Playing the Diabetes Card
A few weeks ago, I was consulted about some potential changes to my position at work. I felt that what had been asked of me was huge, and very unexpected. It was a big step out of my comfort zone. It left me feeling stressed and with blood sugar levels that were through the roof in the hours after I first found out.
I knew that this change was not going to be great for my diabetes, either. It was going to mess majorly with the routine that I had become ever so familiar with over the past four years. I knew that it would make me unhappy and ruin my attitude towards my job.
I pulled out my pump and explained to my boss that I had diabetes. That the little pager-like device attached to my hip delivered all of my insulin, and that I had only just finished fine tuning the insulin delivery settings after three months.
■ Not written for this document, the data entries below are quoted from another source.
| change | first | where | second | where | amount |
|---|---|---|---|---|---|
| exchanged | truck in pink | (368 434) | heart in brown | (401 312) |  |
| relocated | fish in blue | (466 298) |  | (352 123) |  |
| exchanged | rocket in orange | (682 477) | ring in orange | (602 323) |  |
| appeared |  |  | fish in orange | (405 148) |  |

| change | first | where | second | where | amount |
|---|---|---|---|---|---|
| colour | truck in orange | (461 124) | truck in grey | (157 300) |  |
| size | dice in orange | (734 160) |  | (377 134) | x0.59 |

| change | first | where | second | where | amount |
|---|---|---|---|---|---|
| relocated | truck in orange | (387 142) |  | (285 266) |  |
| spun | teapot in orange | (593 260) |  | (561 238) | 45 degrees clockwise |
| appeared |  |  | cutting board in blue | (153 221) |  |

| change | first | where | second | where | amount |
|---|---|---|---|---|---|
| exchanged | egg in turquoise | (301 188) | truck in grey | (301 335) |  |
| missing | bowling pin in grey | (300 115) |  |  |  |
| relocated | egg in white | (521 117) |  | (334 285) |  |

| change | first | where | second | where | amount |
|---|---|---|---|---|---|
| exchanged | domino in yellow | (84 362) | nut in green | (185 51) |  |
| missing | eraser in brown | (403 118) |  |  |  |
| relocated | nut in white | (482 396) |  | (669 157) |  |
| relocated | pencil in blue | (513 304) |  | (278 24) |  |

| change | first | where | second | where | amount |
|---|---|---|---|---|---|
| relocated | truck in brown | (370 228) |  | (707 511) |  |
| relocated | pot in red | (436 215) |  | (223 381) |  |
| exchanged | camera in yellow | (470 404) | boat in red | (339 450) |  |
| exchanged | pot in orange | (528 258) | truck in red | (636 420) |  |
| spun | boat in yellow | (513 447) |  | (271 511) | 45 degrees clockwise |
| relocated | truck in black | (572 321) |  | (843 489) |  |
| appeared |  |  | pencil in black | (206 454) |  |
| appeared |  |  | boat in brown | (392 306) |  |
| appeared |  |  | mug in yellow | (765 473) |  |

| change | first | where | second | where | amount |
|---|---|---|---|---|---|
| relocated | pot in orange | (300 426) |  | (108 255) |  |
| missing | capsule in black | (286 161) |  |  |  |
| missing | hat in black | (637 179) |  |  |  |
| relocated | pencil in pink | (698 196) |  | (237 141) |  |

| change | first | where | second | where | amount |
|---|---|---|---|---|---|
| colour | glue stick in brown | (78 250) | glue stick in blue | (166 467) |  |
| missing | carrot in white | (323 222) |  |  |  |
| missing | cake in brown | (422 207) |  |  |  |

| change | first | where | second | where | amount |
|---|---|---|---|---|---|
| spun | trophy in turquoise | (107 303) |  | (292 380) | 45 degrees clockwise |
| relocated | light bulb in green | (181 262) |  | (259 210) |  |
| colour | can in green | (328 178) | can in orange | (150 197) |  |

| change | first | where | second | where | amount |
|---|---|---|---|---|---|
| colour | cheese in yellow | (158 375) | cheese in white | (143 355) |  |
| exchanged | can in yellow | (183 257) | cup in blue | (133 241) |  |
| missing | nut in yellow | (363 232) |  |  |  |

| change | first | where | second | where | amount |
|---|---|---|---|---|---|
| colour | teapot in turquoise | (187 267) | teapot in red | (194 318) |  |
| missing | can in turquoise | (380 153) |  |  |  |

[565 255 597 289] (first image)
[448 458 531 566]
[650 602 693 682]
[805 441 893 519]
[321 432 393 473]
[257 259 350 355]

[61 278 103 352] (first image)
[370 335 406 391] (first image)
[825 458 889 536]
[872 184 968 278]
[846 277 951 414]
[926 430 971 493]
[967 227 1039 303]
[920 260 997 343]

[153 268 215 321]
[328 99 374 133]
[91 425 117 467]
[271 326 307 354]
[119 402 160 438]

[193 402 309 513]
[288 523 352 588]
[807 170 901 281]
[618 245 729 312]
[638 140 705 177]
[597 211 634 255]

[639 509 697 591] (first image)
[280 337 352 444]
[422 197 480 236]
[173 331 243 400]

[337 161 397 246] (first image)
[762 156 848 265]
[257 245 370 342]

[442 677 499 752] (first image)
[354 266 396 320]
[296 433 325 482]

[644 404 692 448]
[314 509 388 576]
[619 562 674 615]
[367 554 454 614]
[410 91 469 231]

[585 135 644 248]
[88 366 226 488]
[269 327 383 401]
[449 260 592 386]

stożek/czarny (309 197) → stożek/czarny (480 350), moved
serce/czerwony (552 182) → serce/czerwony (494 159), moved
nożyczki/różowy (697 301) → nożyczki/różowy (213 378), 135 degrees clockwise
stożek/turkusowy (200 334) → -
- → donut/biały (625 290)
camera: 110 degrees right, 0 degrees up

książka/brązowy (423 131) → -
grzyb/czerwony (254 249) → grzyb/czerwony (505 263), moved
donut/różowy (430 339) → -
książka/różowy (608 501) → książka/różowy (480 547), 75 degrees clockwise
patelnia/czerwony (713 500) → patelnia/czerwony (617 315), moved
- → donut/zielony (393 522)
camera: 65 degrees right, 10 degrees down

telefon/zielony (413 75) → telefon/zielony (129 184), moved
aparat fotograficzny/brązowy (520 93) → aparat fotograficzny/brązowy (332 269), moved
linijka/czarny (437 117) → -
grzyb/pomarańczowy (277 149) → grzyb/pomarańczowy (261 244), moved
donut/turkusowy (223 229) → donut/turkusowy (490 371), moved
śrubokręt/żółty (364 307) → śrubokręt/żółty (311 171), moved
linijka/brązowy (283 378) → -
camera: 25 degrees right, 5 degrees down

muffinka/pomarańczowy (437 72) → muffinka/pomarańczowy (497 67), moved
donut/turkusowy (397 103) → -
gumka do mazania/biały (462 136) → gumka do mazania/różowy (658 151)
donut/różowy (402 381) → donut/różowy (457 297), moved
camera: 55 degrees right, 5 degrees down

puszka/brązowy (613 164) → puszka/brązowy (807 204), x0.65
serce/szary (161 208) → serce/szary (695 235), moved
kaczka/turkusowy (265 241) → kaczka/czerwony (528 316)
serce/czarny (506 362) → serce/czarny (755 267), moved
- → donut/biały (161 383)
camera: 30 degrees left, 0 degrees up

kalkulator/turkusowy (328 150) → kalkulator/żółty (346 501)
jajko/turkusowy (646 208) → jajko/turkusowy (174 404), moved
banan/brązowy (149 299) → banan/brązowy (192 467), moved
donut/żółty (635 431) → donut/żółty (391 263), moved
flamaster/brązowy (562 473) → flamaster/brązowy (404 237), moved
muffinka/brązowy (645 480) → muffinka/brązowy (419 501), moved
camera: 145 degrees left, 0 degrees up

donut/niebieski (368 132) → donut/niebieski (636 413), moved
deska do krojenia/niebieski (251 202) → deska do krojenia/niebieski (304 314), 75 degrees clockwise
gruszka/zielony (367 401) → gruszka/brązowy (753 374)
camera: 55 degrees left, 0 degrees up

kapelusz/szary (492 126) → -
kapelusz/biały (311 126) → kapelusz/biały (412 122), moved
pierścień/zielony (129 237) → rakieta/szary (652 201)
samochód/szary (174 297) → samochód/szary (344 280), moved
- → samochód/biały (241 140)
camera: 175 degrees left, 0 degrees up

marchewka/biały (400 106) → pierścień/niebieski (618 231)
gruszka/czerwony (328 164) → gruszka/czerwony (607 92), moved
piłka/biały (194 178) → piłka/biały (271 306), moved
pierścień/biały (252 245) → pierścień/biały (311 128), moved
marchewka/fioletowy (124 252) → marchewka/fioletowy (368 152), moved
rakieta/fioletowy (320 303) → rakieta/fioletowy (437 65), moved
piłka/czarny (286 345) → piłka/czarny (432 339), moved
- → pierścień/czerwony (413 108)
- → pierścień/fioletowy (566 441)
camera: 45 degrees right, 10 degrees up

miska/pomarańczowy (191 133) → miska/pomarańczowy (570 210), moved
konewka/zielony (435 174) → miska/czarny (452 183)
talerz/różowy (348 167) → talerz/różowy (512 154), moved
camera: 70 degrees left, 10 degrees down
I went on to say that I thrived on a routine, and that I didn’t really feel too comfortable messing with it to such a huge extent so early on into my pump therapy.
I felt terrible. I felt so small, and so defined by my diabetes that day. I absolutely hated myself for having to fall back on diabetes as an excuse. I absolutely hated that first impression I had given to my relatively new boss, of both diabetes and otherwise. I couldn’t even begin to imagine what he would have thought, as he asked me if there was anything he could do to help make this change happen.
I was prepared to go back and make a compromise that I felt more comfortable with after much thought, but ended up being offered an even better option.
I felt absolutely terrible for using my diabetes as an excuse in that situation. Very rarely do I use my diabetes as an excuse for anything. Morning coffee. Christmas lunch. Taking on extra responsibilities at work. Helping others. Doing handy work myself to save hiring someone.
But two weeks into this compromise, I realise that it was well worth speaking up. I knew that I would have been unhappy with the original change, and that it would not be good for my diabetes and general wellbeing at all. I know that I am miles happier than what I would have been. And as one of my work Mums reminded me yesterday, this would not have happened had I not spoken up.
The reality is that I do have diabetes, and it can afford me some special privileges if I see fit. Taking into account the special privileges that I’ve been given in trying to operate a broken pancreas for the rest of my life, I think we can just about call it even.